長崎の中心街とは小高い山ひとつ隔たっていて、僅かに平らな河口沿いに当時から路面電車が走って繋がってました。
私は15年も前に浦上と中心街を隔てる山のキャンプ場で一月暮らし、とにかくずっと山裾の上の方まで広がる町だった事を覚えています。
夏ミカンの木が沢山植えられていて、酸っぱすぎてあまり食べられないので、私は毎日落ちて熟したのを頂いてました。
今では浦上も住宅が密集してベットタウンといった趣ですが、百年前はもっとずっと緑が多く、陽当たりのよい山の南斜面の町は園芸にもってこいで、畑も在ったことでしょう。(今でも果樹園は僅かに在る) 魚も採れるので昔の人々はかなり自給自足できてたかと思われ、コミュニティーで支え合って生活していた時代を羨ましい思いで懐古します。
さて、まだこの町の百年前の住人達が描き切れてませんね。ここは成長を続ける郊外の町で、流入人口は年に10世帯程でした。
日本人が八割強を占めますが、中国と韓国の人達も一割強が溶け込んで生活しており、残りの数パーセントが目立つ外国人でした。

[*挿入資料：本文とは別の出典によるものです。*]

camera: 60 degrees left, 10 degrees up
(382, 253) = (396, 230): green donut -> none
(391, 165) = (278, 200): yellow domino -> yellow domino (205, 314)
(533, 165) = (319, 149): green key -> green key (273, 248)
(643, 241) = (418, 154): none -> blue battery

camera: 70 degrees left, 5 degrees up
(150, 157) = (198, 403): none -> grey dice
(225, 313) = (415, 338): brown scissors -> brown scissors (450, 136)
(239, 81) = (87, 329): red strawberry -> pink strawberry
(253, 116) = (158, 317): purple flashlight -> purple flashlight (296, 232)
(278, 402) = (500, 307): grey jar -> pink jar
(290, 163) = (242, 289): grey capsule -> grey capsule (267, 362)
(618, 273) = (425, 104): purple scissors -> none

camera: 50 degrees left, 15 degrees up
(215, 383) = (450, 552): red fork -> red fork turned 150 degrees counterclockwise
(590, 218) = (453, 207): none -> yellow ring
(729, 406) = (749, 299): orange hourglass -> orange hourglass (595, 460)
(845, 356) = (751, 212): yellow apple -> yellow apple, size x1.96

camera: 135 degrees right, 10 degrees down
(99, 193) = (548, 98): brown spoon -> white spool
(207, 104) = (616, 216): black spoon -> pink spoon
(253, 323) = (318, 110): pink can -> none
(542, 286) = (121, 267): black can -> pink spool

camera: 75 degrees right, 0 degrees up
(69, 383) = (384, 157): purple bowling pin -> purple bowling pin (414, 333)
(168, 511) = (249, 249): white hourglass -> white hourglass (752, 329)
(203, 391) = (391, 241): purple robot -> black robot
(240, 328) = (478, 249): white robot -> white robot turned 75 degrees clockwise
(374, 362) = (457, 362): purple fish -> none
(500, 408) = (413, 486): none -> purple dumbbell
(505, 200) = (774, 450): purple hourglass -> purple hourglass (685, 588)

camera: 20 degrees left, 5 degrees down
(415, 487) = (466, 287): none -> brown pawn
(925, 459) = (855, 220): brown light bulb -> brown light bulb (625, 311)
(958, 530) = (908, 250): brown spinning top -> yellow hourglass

中でも特に目立ったのが、ベトナムからトゥルク一行に加わってやって来たフランス人カップルで、彼等は平和な地を求める貴族階級の理想主義者、といった触れ込みでしたが、実はフランスのスパイでトゥルク達の活動を報告する任務で浦上に住みます。(こんな捻りは要らない?) まあ取りあえずは学校でピアノでも教えてて貰いましょう。
ロシアの貴族も革命を逃れて日本に来ており、クリスチャンの町として浦上は住み心地が良いとして集まります。
彼等は目立ってしまうので小コミュニティーを作って引きこもり勝ちになりますが、教会はいつでもオープンで良き交流の場となります。
彼等の中にはジャーナリストや作家もおり、彼等の目を通した日本が描かれた事かと思いますが、それらは戦火で焼かれて残っておりません。 そんな時代の荒波によって失われた精神活動に興味があり、再現を試みたいと思います。
あと忘れてはいけない家庭が一つあり、
これはお寺で多くの孤児を育てる大家族です(新之助も始めここに暮らした)。面倒を見るのは主に近所のお婆さん達で、住職はもうかなり高齢ですがまだ毎朝太鼓を打って坂の町を歩きます。
日中は専ら坐禅と畑仕事をし、非常に僅かな糧で生きる習慣を身につけています。
この浦上の古民家を守った雲水のお爺さんは皆から大切にされ、百歳で大往生をとげさせようと思ってます。
物語の多様性はだいたいこの位でいいかと思いますが、どうしても加えて欲しい家庭の理想像がありましたら 教えて下さい。